The BBC went way too far on this one. To make their point, or one close to it, they could have just used part of
the speech without blatantly stitching together two passages that were 54 minutes apart. The whole thing was just so dumb.
Here is the “quote”
seen on the “Panorama” show on October 28, 2024, that the BBC came up with after combining two passages from the speech that were 54 minutes apart:
“We’re gonna walk down to the Capitol and I’ll be there with you and we fight. We fight like
hell and if you don’t fight like hell, you’re not gonna have a country anymore,” their video quotes Trump as saying.
They took
“We’re gonna walk down to the Capitol and I’ll be there with you” from the first passage, but cut the words that came just after that -- “and we’re gonna cheer on
our brave senators and congressmen and women [meaning the Republicans].”
In that same passage, Trump even said: “I know that everyone here will soon be marching
over to the Capitol building to peacefully and patriotically make your voices heard.”

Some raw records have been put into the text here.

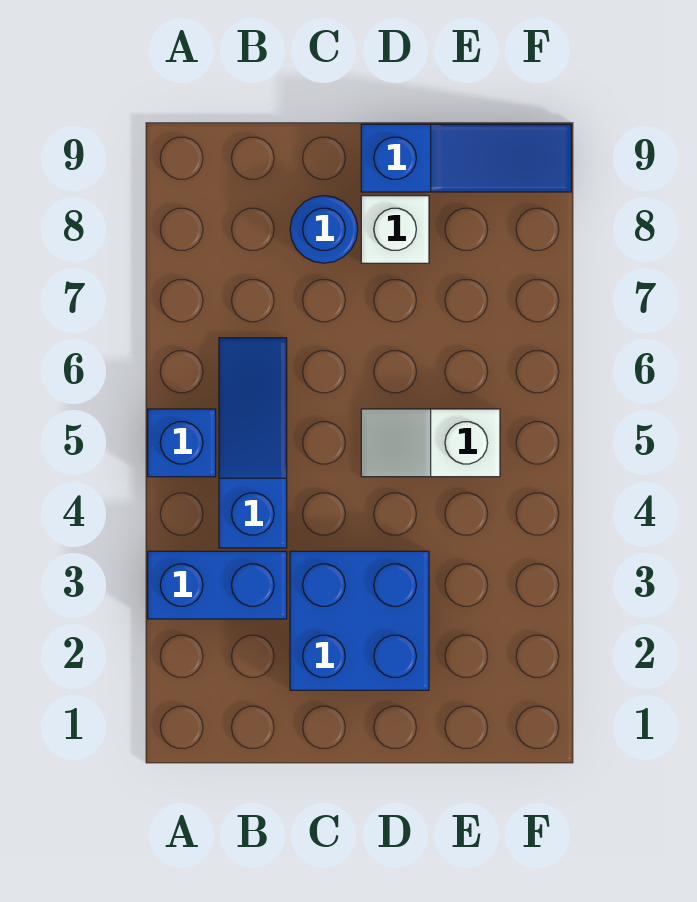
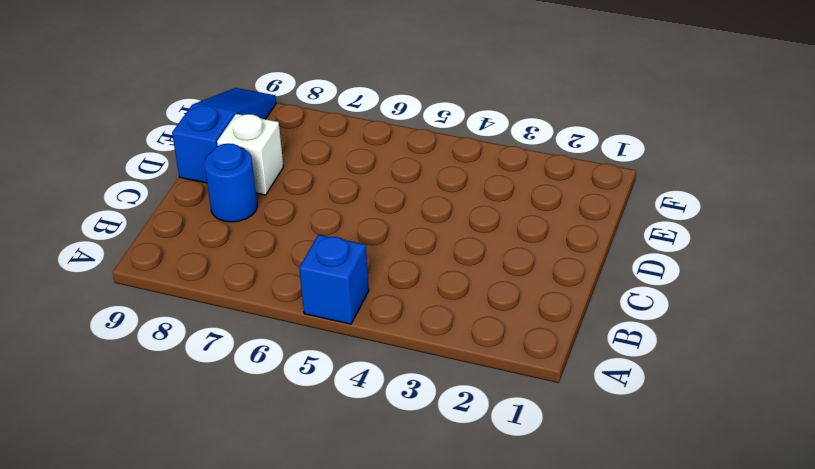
none -> blue brick A3:B3 level 1
none -> blue slope B4:B6 level 1 top 4

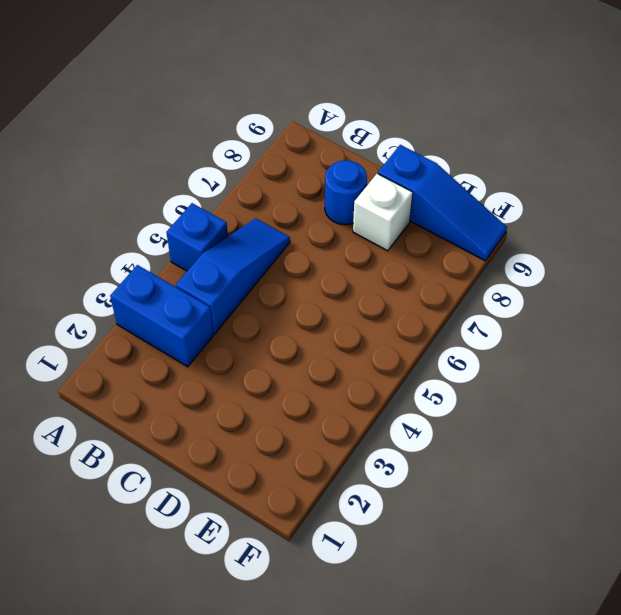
none -> blue brick C2:D3 level 1
none -> white slope D5:E5 level 1 top E

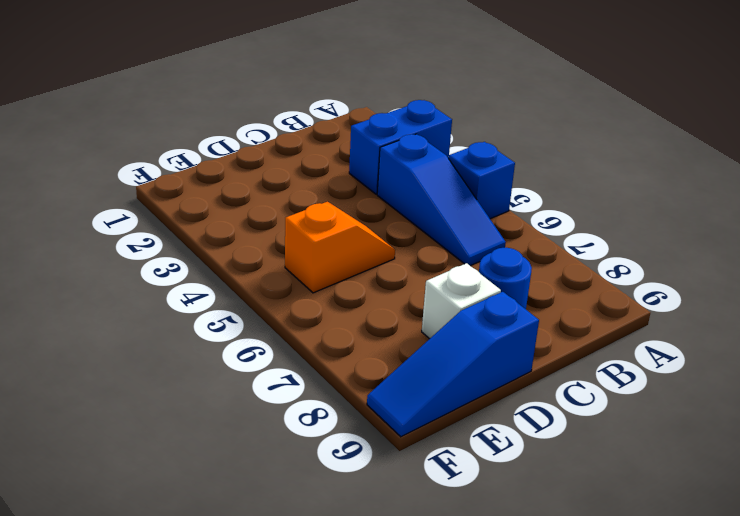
orange slope D5:E5 level 1 top E -> white slope D5:E5 level 1 top E
none -> blue brick C2:D3 level 1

But the BBC skipped all of that. Instead, they took the rest of the
quote they aired on the show -- “… and we fight. We fight like hell and if you don’t fight like hell, you’re not gonna have a country anymore” -- from a second passage
from almost an hour later. (The speech was approximately 70 minutes long.)
This portion followed a Trump complaint in the speech that the election Joe Biden won the previous
November was fixed.
But here is the upshot: If the BBC had simply used the second passage as a whole or in part, they would have been able to make their point or
something close to it that Trump’s words incited the rioters, or at the very least encouraged them.*
The word “fight” does appear in the passage three times, including two instances that say “fight like hell.”
The piece could have even aired the first passage, and then mentioned that it came earlier in the speech.
Then they could have aired the second passage to make the point that Trump had taken a harder line 54 minutes
later.
That way, the piece would have been seen as balanced and no scandal would have materialized.
Why didn’t the producers of “Panorama” do it that way? Why on earth did they go so far as to make a clumsy mashup of the two passages that was discoverable?
Now, the BBC is in a very big mess -- one that is being portrayed by some as the worst in its history.
It could have all been avoided if editors and producers at the BBC had simply used their heads. Are there really no rules anymore?
*Then-President Trump was impeached by the Senate on January 13, 2021, seven days after the speech, on charges of inciting the riots. A month later, on February 13, 2021, the Senate
acquitted the then-ex-President on all charges.